После безуспешной попытки дочитать «Кровавый рассвет» до конца у Ванды сложилось мнение, что Гертельсман принадлежит к числу именно таких людей. Они не оставляют следов, потому что не хотят оставлять. Не пытаются понять смысл собственного существования, потому что уже давно его потеряли. Поэтому поиск таких личностей невероятно труден. А еще сложнее их найти.
Именно так и есть. Гертельсман просто не хочет, чтобы его нашли. Ведь не секрет, что иногда слава надоедает известным писателям, и они решают спрятаться. Но насколько же должна надоесть жизнь, что ты готов молчать в руках у похитителей, которые могут без колебания разорвать тебя на куски, кем бы ты ни был, а потом посылать их по почте близким, пока те не выполнят их требование. А может быть, он просто любит приключения, даже в этом возрасте, и воспринимает все случившееся как какой-то глупый роман, а похитителей считает очаровательными литературными героями, о которых он потом напишет?
Напишет?
В этот миг Ванда очень сомневалась, что Гертельсман еще когда-нибудь что-то напишет.
Только в одном она была уверена: Гертельсман жив. Но нити, которые могут отвести к нему, становятся все тоньше и тоньше. Более того, она их вообще уже не видела и не ощущала. Гертельсман потихоньку исчезал, растворялся, и Ванда ничего не могла сделать.
Она поднялась со скамейки и медленным шагом отправилась в офис издательницы. Уныние, которое охватывало ее в такие минуты, не только лишало способности соображать, но и сковывало все тело, не давая двигаться свободно. Отчаяние все больше овладевало ею, она чувствовала себя бесполезной. Вот уже второй день она пыталась что-то предпринять, но безрезультатно, стало только хуже, а время утекало сквозь пальцы.

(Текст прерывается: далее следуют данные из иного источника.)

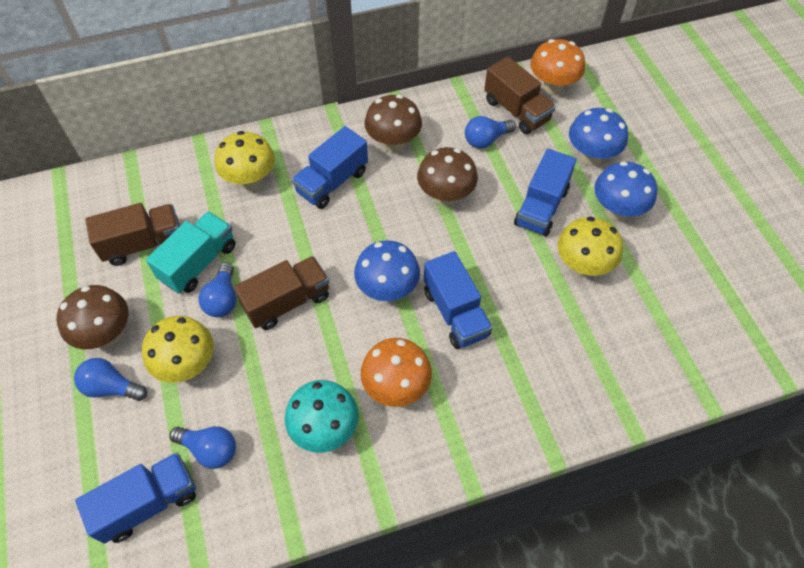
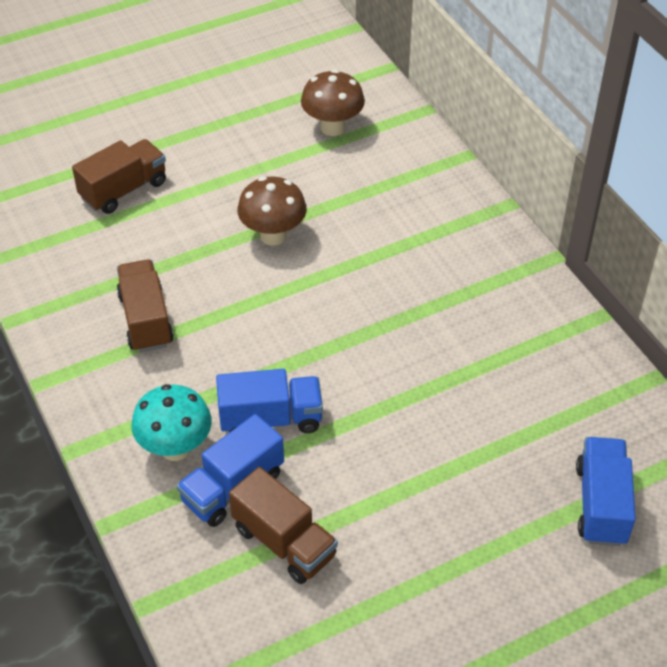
blue light bulb: 4 -> 0
blue mushroom: 3 -> 0
blue truck: 4 -> 3
brown mushroom: 3 -> 2
orange mushroom: 2 -> 0
turquoise truck: 1 -> 0
yellow mushroom: 3 -> 0

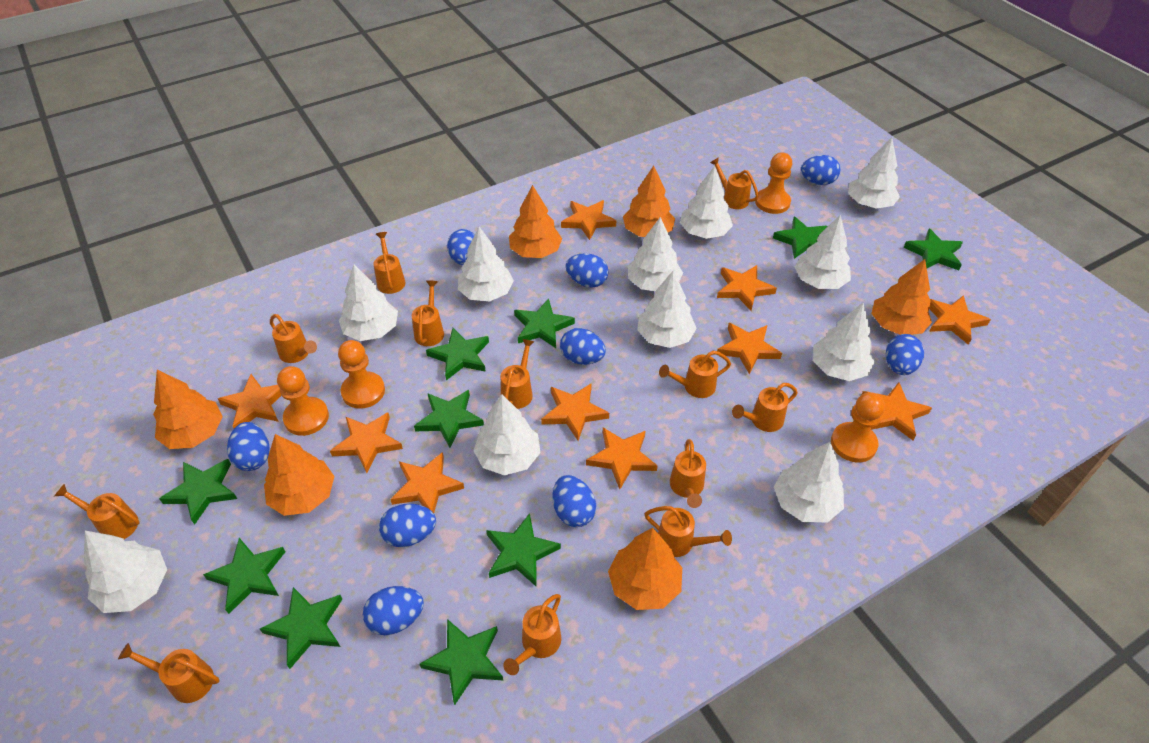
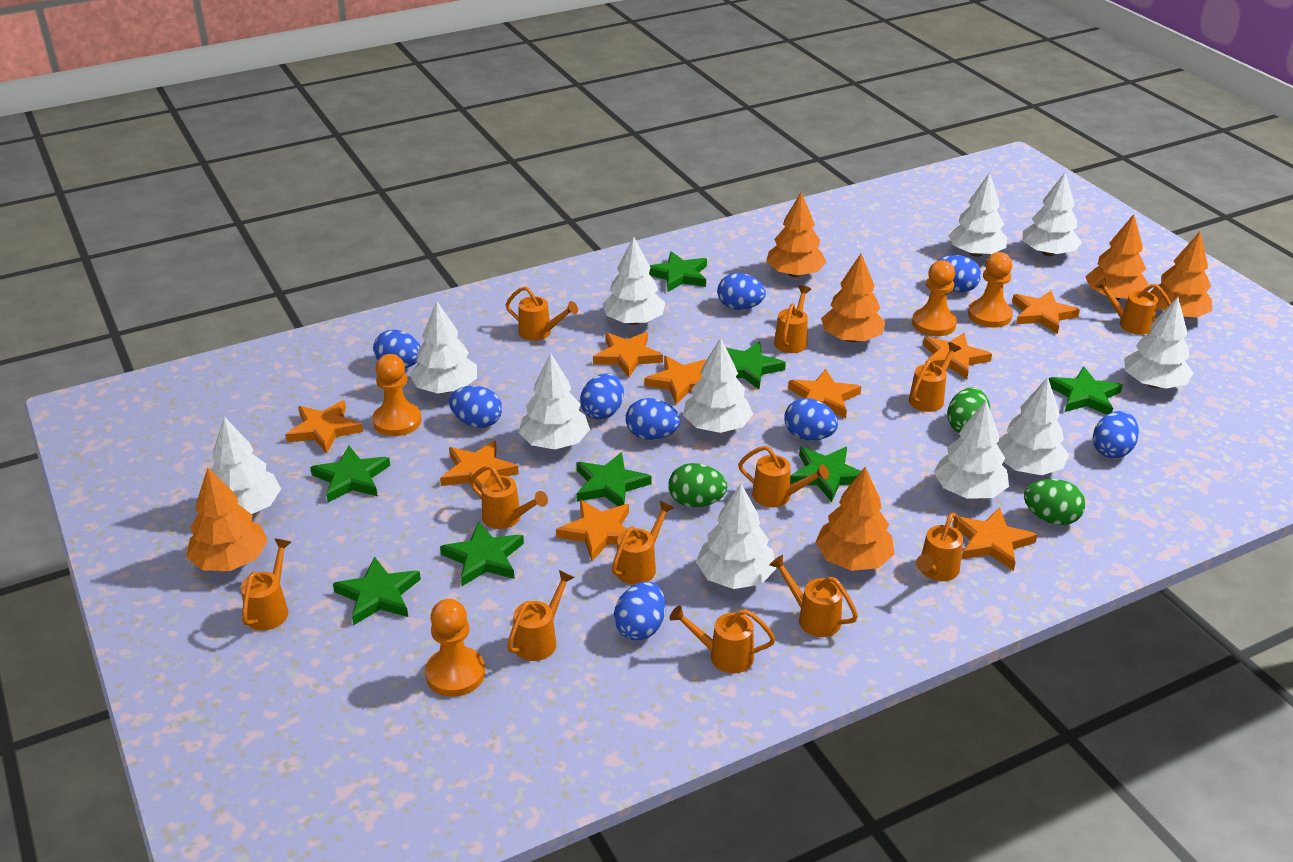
green egg: 0 -> 3
green star: 10 -> 8
orange star: 10 -> 9

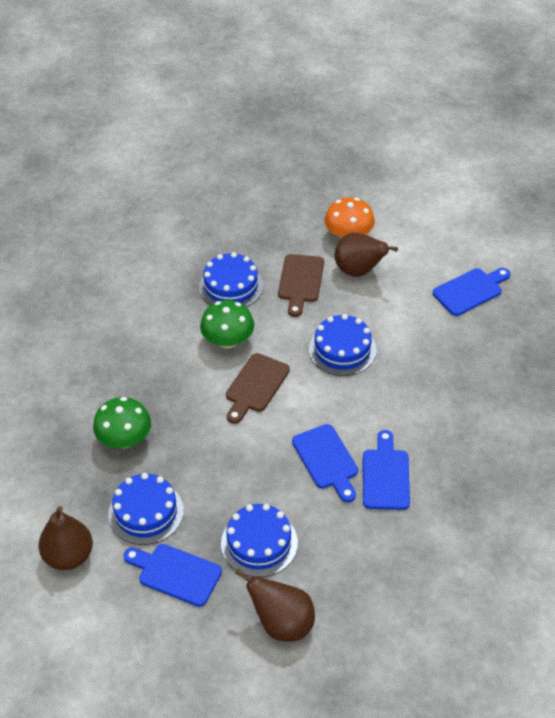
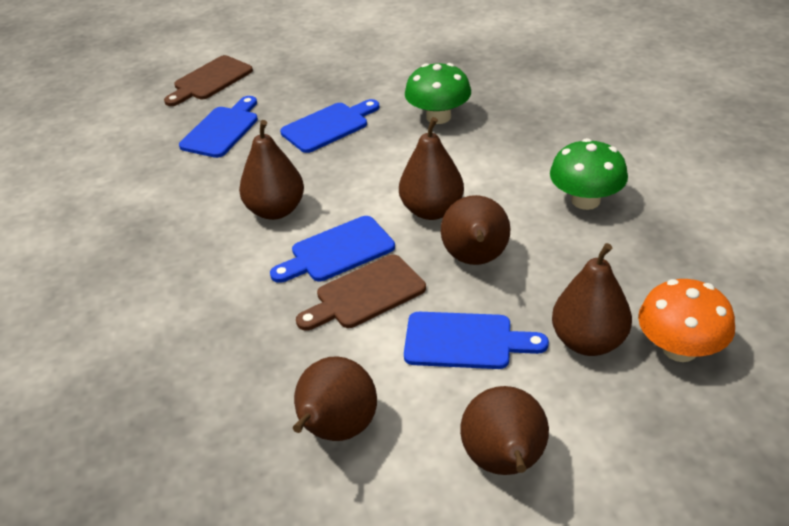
blue cake: 4 -> 0
brown pear: 3 -> 6

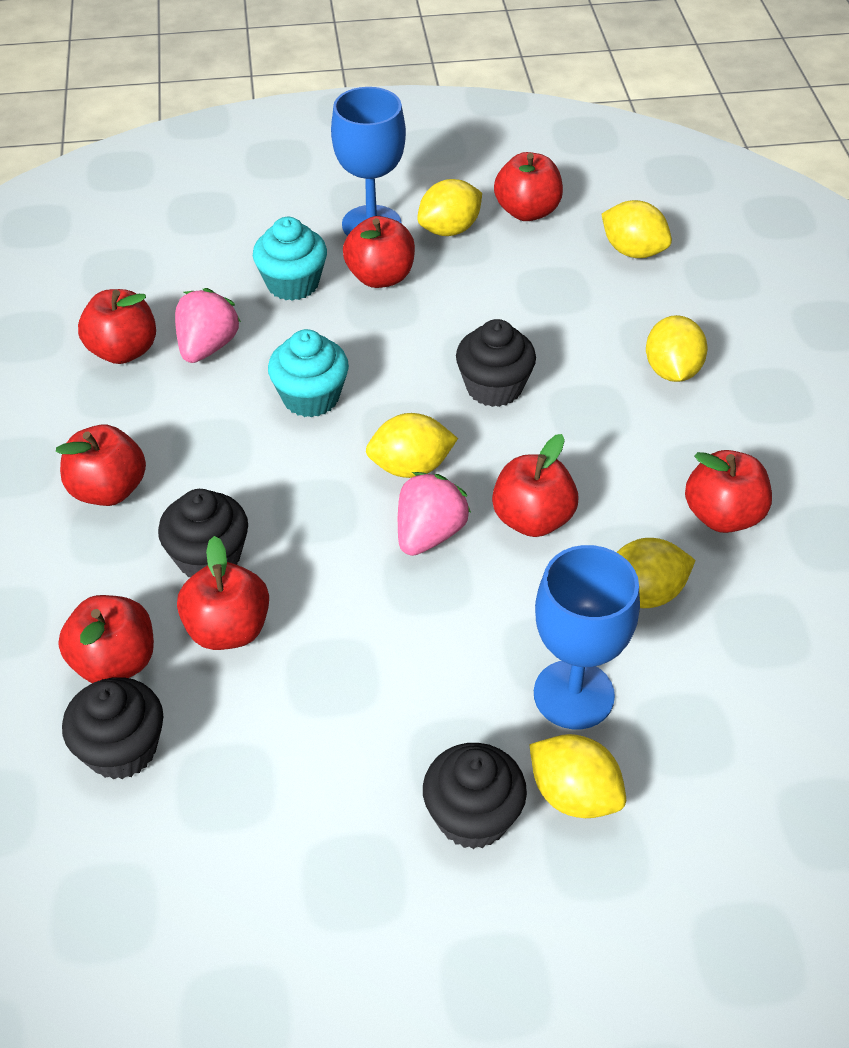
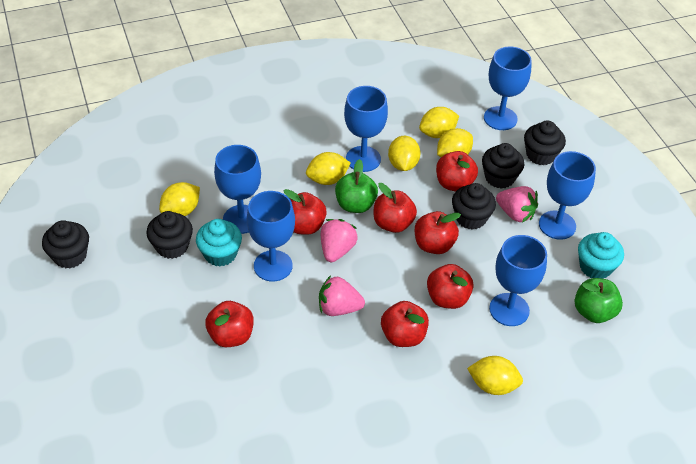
black cupcake: 4 -> 5
blue goblet: 2 -> 6
green apple: 0 -> 2
pink strawberry: 2 -> 3
red apple: 8 -> 7

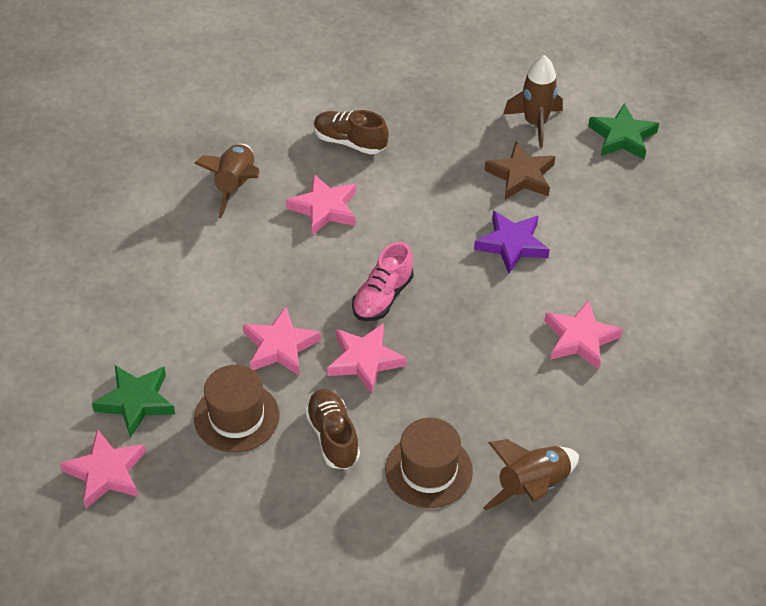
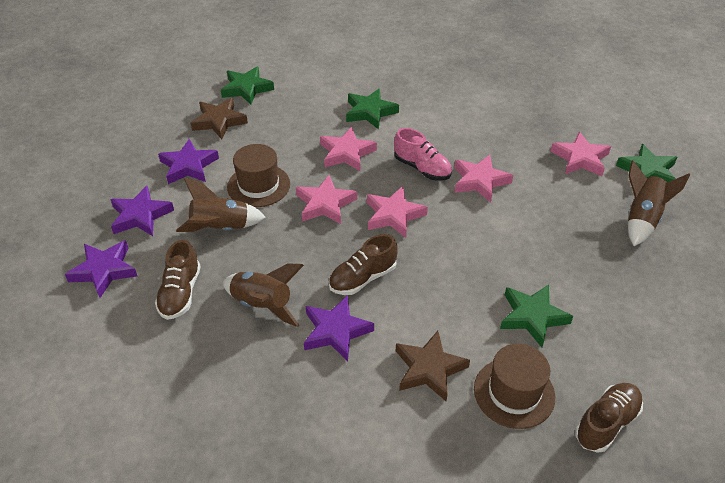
brown shoe: 2 -> 3
brown star: 1 -> 2
green star: 2 -> 4
purple star: 1 -> 4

«Может быть, я уже не гожусь для этой работы, — подумала она. — Скорее всего, шефы поступили правильно, когда перевели меня в Детскую педагогическую комнату. Но я из ложного честолюбия продолжаю сопротивляться и тем самым постепенно приду к самому большому провалу. Неужели это и вправду может случиться? Или, в конечном итоге, что-то произойдет и спасет меня?»